しかし人の歴史は、繰り返しの物語でもある。
既得権に安住する者。
新天地を求める者。
二大勢力の争いは、拡大の一途を辿り、大戦争と化した。
その中で、「ティーチャー」という概念も、変革を迫られた。
ティーチャーが持つ防壁を装甲として使い、スラスターと武器を搭載し、戦争の為の道具として使われるようになったのだ。
機動哲学先生<モビル・ティーチャー>の誕生である。
戦乱の最中、外界に対する認識力を、拡大させつつある者達がいた。
コムロ・テツも、また、その1人であった。
◆
「コムロー!」
コムロの部屋へ駆け込んだ幼馴染の少女、モラウ・ボウは、部屋を見るなり絶句した。
「もう! また哲学書をこんなに散らかして! 片付けなさいって言ってるでしょ!」
「うるさいなぁ。散らかっている方が落ち着くんだよ。混沌が僕に天啓を指し示すかもしれ……」
「難しい話はしないでって、いつも言ってるでしょ!」
コムロは怒られた。「怒る」という感情は、一体どこから生ずるのであろうか?
「そんな事より、はい。朝ごはんよ」
「また味噌汁か」
「近所の人から、ダイコンをもらったの。痛む前に、使ってしまわないと」
「君は、本当にいつも、棒を貰うね」
「そういうのはいいから!」
その時、外から、物凄く大きな爆発音が響いた。
「えっ? 何!?」
「きっと、敵軍の攻撃だ! 急げ! 逃げるぞモラウ!」
コムロは、避難対策用バッグを、急いで肩にかけた。
床に転がった哲学書の1冊をひっつかみ、右の小脇に抱えると、左手でダイコンの味噌汁を軽くすすり、お椀をテーブルの上に置き、左腕で、モラウ・ボウの右腕の手首部分あたりを掴んで、外に連れ出した。
外は、あちこちで爆撃が行われており、見慣れた景色が、あっという間に、どんどんと焼け野原に変わっていく。その中を、2人は、予め決められていたルートで、避難所まで急いだ。

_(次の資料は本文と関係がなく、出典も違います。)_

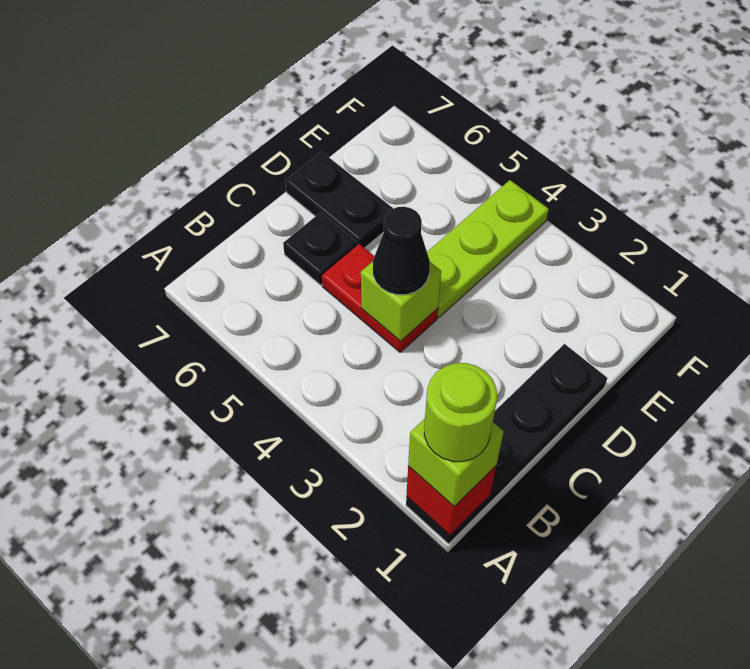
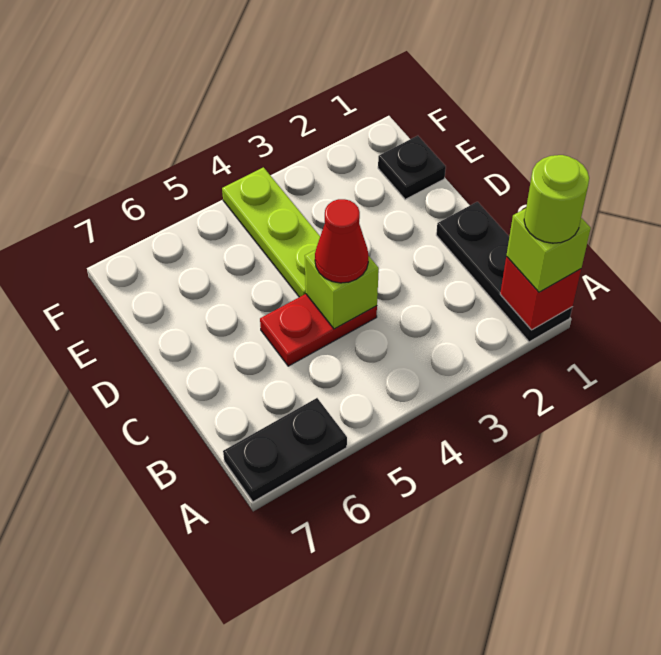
black plate A1:D1 level 1 -> black plate A1:C1 level 1
black cone C4 level 3 -> red cone C4 level 3
black plate C6 level 1 -> black plate E1 level 1
black plate D6:D7 level 1 -> black plate A6:A7 level 1

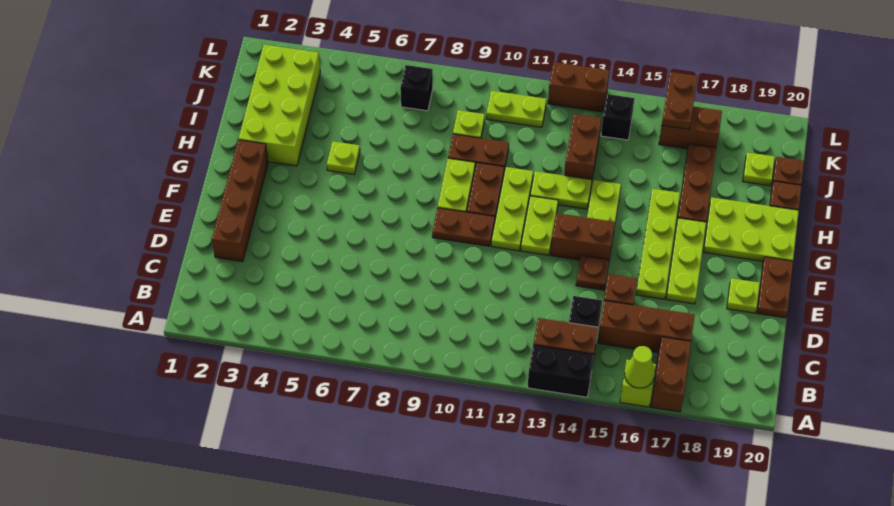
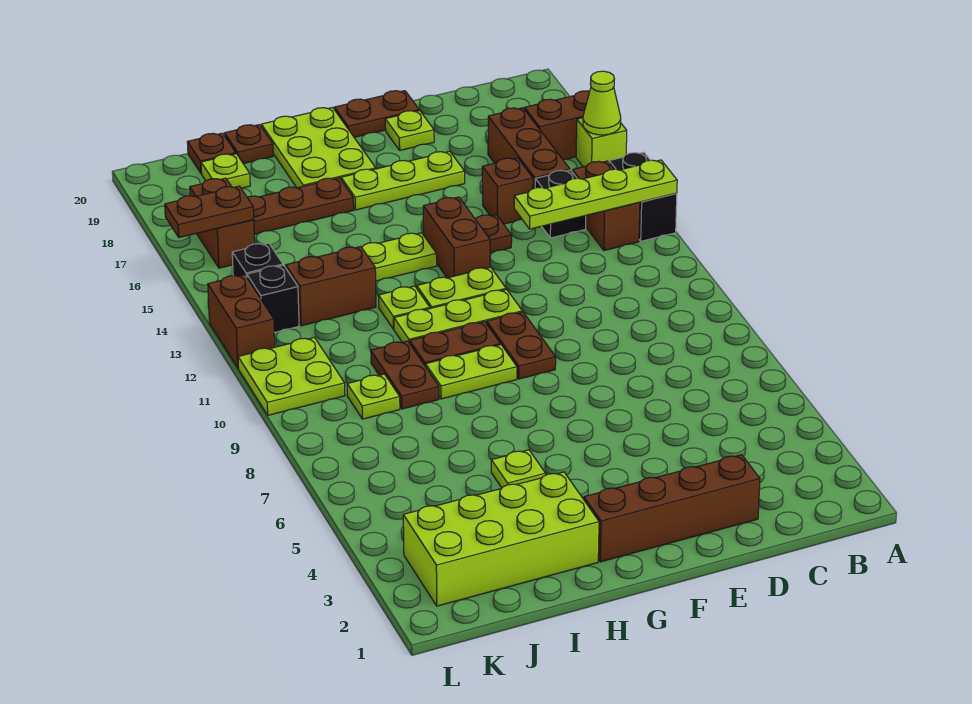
lime plate E16:H16 level 1 -> lime plate A13:D13 level 2
lime plate H12:H13 level 1 -> lime plate H12 level 1
black brick K7 level 1 -> black brick K13 level 1
lime plate K10:K11 level 1 -> lime plate K10:L11 level 1

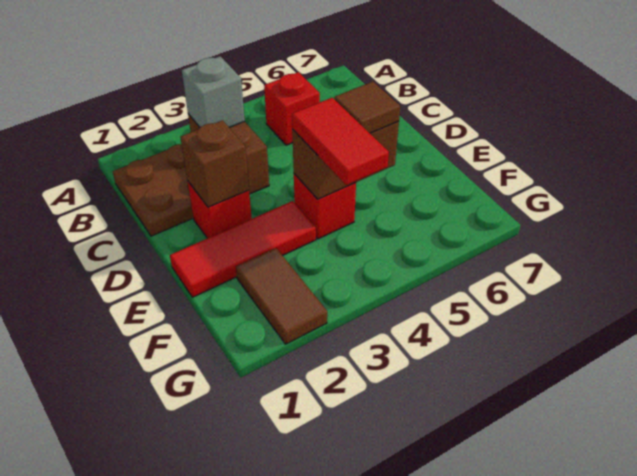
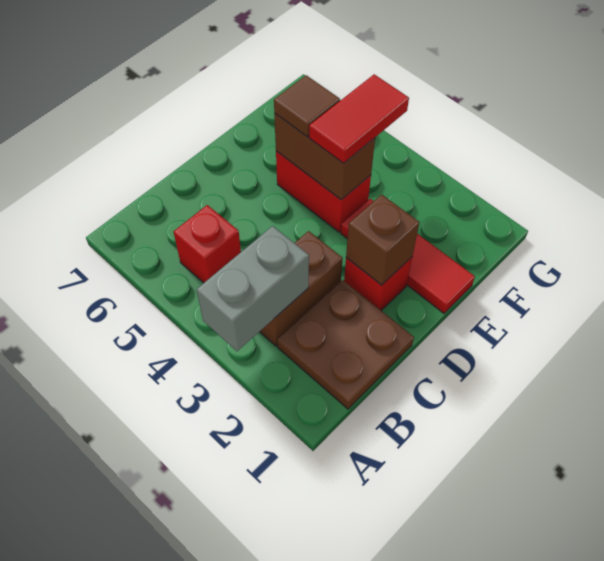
grey brick B3 level 2 -> grey brick A3:B3 level 2
red brick E4 level 1 -> red brick E4:E5 level 1
brown tile F2:G2 level 1 -> none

息が切れるほど走った二人がスピードを緩めると、前方の遠くに、別経路で逃げてきたと思われる、コムロの父と、モラウの家族がいた。
「お父さん達だ!」
駆け寄ろうとするモラウ。
その時だった。
敵の戦闘飛行機が放った爆弾が、コムロとモラウの前方、遠くの方で爆発した。
ドゴオオオオオオオオ!
「お父さんー! お母さんー! おじいちゃん!」
泣き叫ぶモラウ。
「父さん!」
コムロも叫んだ。
コムロの涙はモライ泣きではない。
コムロは、きっと気持ちを切り替えて、モラウの頬を叩いた。
「泣くな! モラウ! 君は、僕達は、生きなきゃいけないんだ! さあ、反対側の頬を差し出すんだ!」
コムロは、モラウを避難所へ丁重にエスコートすると、
「いいか、ここで大人しくしているんだ!」
そう言って走りだした。
◆
コムロの父親、ホシニ・テツは温和な性格で、自然科学や数学、哲学を愛していた。
学者にありがちな「学問に没頭して家族をないがしろにする感」もなく、多くの時間を、家族との団欒に割いていた。学会での出世という道においては、いささか苦難の道を歩んではいたが。

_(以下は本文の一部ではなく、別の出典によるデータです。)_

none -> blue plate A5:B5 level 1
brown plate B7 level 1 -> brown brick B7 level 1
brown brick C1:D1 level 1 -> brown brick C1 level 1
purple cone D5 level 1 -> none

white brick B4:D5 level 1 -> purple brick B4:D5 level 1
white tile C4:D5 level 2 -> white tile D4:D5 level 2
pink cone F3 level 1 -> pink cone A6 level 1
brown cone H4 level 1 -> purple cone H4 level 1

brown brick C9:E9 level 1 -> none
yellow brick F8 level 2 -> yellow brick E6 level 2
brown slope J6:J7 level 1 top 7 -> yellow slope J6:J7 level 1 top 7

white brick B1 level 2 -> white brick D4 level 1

このことが、彼をして戦乱の最中を今日まで生き延びさせることとなった。ホシニの上長たちは、以前から既に動員され、既に命を散らした者も多かったのである。
しかし半年前、長引く戦乱で疲弊した人材を補う目的で、ついに動員がかけられ、ホシニは軍事関係者となっていた。――つい先程の、爆発までまでは。

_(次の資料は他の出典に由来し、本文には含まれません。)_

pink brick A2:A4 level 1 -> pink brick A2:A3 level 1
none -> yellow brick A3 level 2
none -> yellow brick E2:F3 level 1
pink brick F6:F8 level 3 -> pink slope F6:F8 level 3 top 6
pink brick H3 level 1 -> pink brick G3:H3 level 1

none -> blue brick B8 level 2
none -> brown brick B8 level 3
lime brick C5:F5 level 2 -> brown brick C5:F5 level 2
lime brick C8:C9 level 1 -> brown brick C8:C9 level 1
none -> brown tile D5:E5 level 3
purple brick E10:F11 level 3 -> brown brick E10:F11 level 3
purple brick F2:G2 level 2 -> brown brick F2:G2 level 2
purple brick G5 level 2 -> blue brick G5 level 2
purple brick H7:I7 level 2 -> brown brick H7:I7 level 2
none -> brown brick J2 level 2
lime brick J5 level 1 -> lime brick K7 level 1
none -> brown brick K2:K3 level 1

そんな父を、コムロが敬愛するのは、自然の流れであっただろう。
物心がついた時から、コムロの周りには、学びと、暖かさと、そして哲学書があった。
走るコムロの目には涙が溢れ、感情の爆発で全身が強張り、まともに走るのも困難な程であった。
「これが、怒りか」そう気づく。
「よくも! よくも! 父さんを!」
走り続けるコムロ。
そう、以前、父親ホシニの書斎に潜り込んだ時に、こっそり見つけていたのだ。
学問書の中に、ひっそりと混じった、軍事書類。
その中に記載されていた、軍の極秘製造対象である「戦う先生」。モビル・ティーチャーの存在を。
◆
それは、街外れにあった。
木々をあしらったシートで多少は偽装されていたが、敵の攻撃による爆風で偽装が一部剥がれ、金属の肌がちらりとのぞいていた。
「この、ドサクサの中なら!」
意を決してコムロは走りこむと、周りに人が居ない事を確認してから、シートを慌ただしくめくり上げ、人型の巨大な金属の、「心臓」の位置にあるコックピットに乗り込んだ。
シートに座ると、自動でハッチが閉まり、中には明かりがブオンとついた。
そして、機械<メカ>類のアイドリング音が、低く響きはじめた。
「すごい、このエネルギーゲインは、曲線にするとy=x^3だ! 指数関数的に伸び上がる!」
操作系統を確認するコムロ。
沢山の計器類の中、中央に、操舵レバーがあり、また、車のアクセル、ブレーキに似たフットペダルも見つけることができた。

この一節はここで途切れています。